DEADLY DEBTS
The artistic love affair between August Strindberg’s ghost, playwright Howard Brenton and director Tom Littler continues to bear strange fruit, surprisingly exhilarating. There was Brenton’s brilliant portrait of the playwright’s breakdown in THE BLINDING LIGHT (https://tinyurl.com/y4wzaya6 ) , some Dances of Death, and now the return of their Miss Julie (revived in rep with this one, original review https://tinyurl.com/y3qf49rt ) And as a penultimate rendering – for they still plan another – we get this furious three-hander .
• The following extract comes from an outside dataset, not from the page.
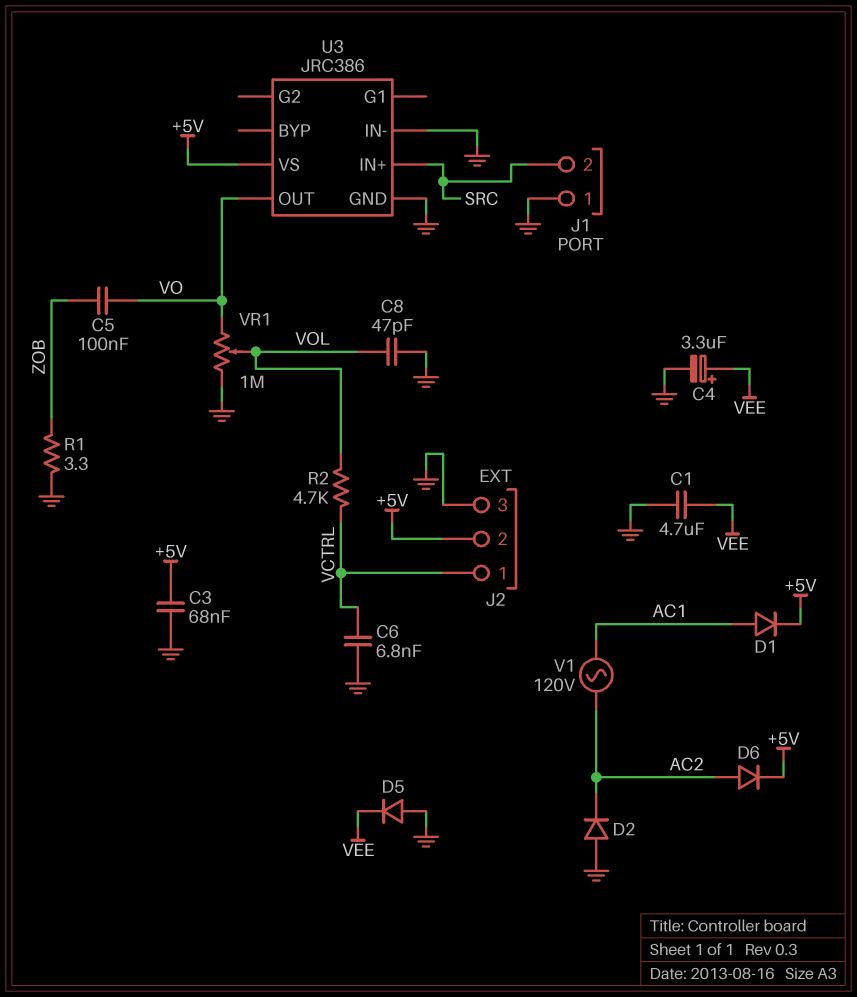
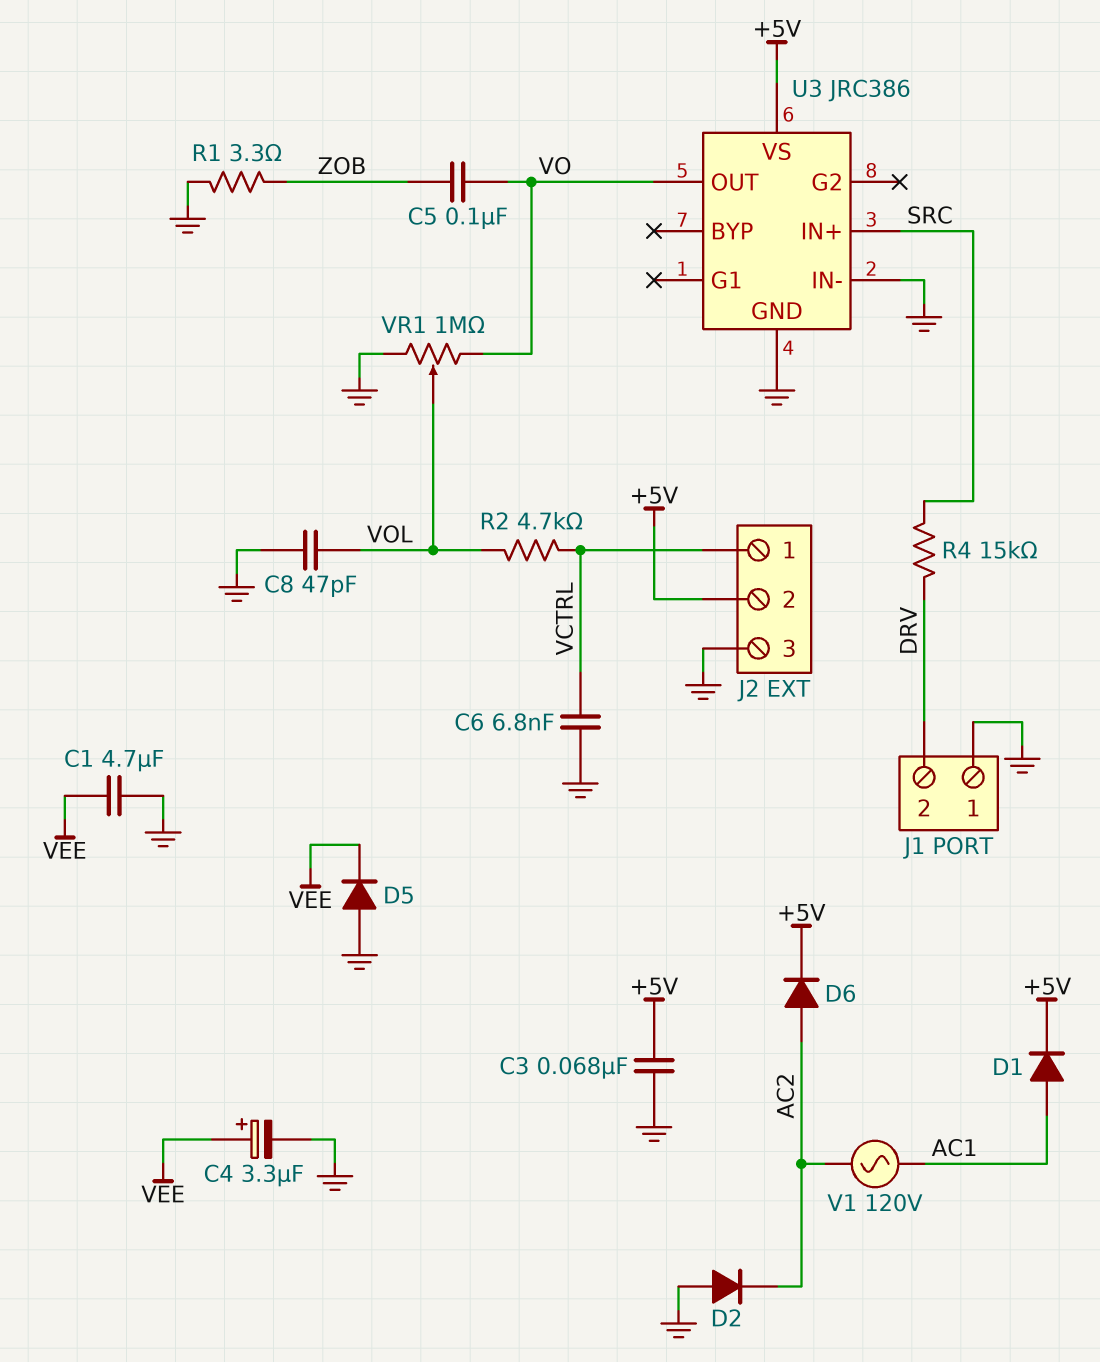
J1 pin 2: SRC -> DRV
R4: none -> 15k (DRV, SRC)

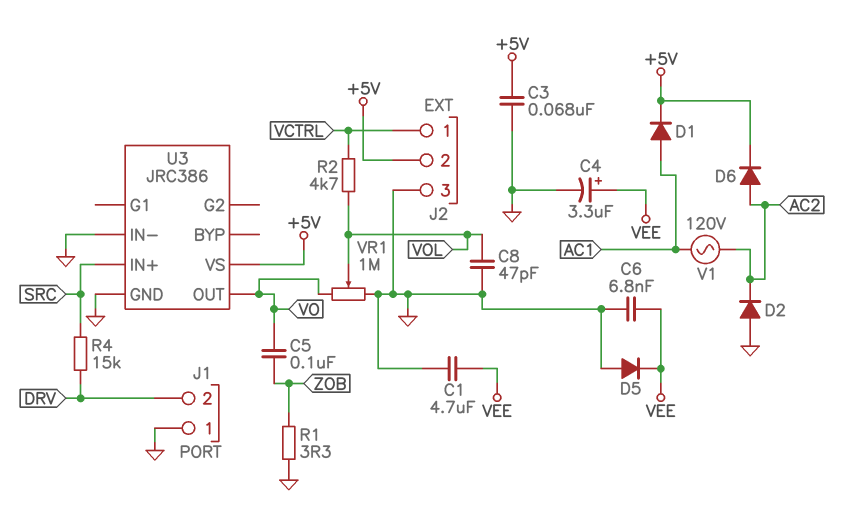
C6: 6.8nF (GND, VCTRL) -> 6.8nF (GND, VEE)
It is set on the usual godforsaken Nordic island with a ferry expected, on which has arrived Gustaf (a suave David Sturzaker) who the ex-husband of the lovely and worryingly independent Tekla. She’s away, so he’s playing mind-games with her new, younger artist husband Adolf (James Sheldon). In their long, horribly funny opening colloquy, the most evil of male-bonding demonstrations, he persuades the poor sap of the following fallacies:
- that he is there to support and save him
- that he must stop painting because the new era requires the more realistic medium of sculpture (evidence onstage suggests the poor sap is not much good at it: there’s one rather porny female shape there and a lot of spoiled clay)
- that the only hope of avoiding death from a painful “epilepsy” is to abstain from sexual congress, because “skirts” are a terrible trap and woman is “a man who’s incomplete, a child who stops growing, an anaemic who haemhorrages thirteen times a year..what can you expect from such a creature?”
This, highly entertaining in Brenton’s vivid language, is the first part of the 90 minute play. Next, Gustaf sneaks off, Tekla arrives – a confident and rather cheerful figure played with brio by Dorothea Myer-Bennett, who will become the rather sourer Miss Julie in the other play . She and Adolf have an equally stressed-out, ambiguous, sexually confused conversation. At one glorious moment, Adolf emotes at great length about how he supported her career as a novelist and wore his own artistic soul out doing it, whereon she snaps:
“Are you saying you wrote my books?”
and he moans:
“For five minutes I’ve tried to lay out the nuances, the halftones of our relationship…” .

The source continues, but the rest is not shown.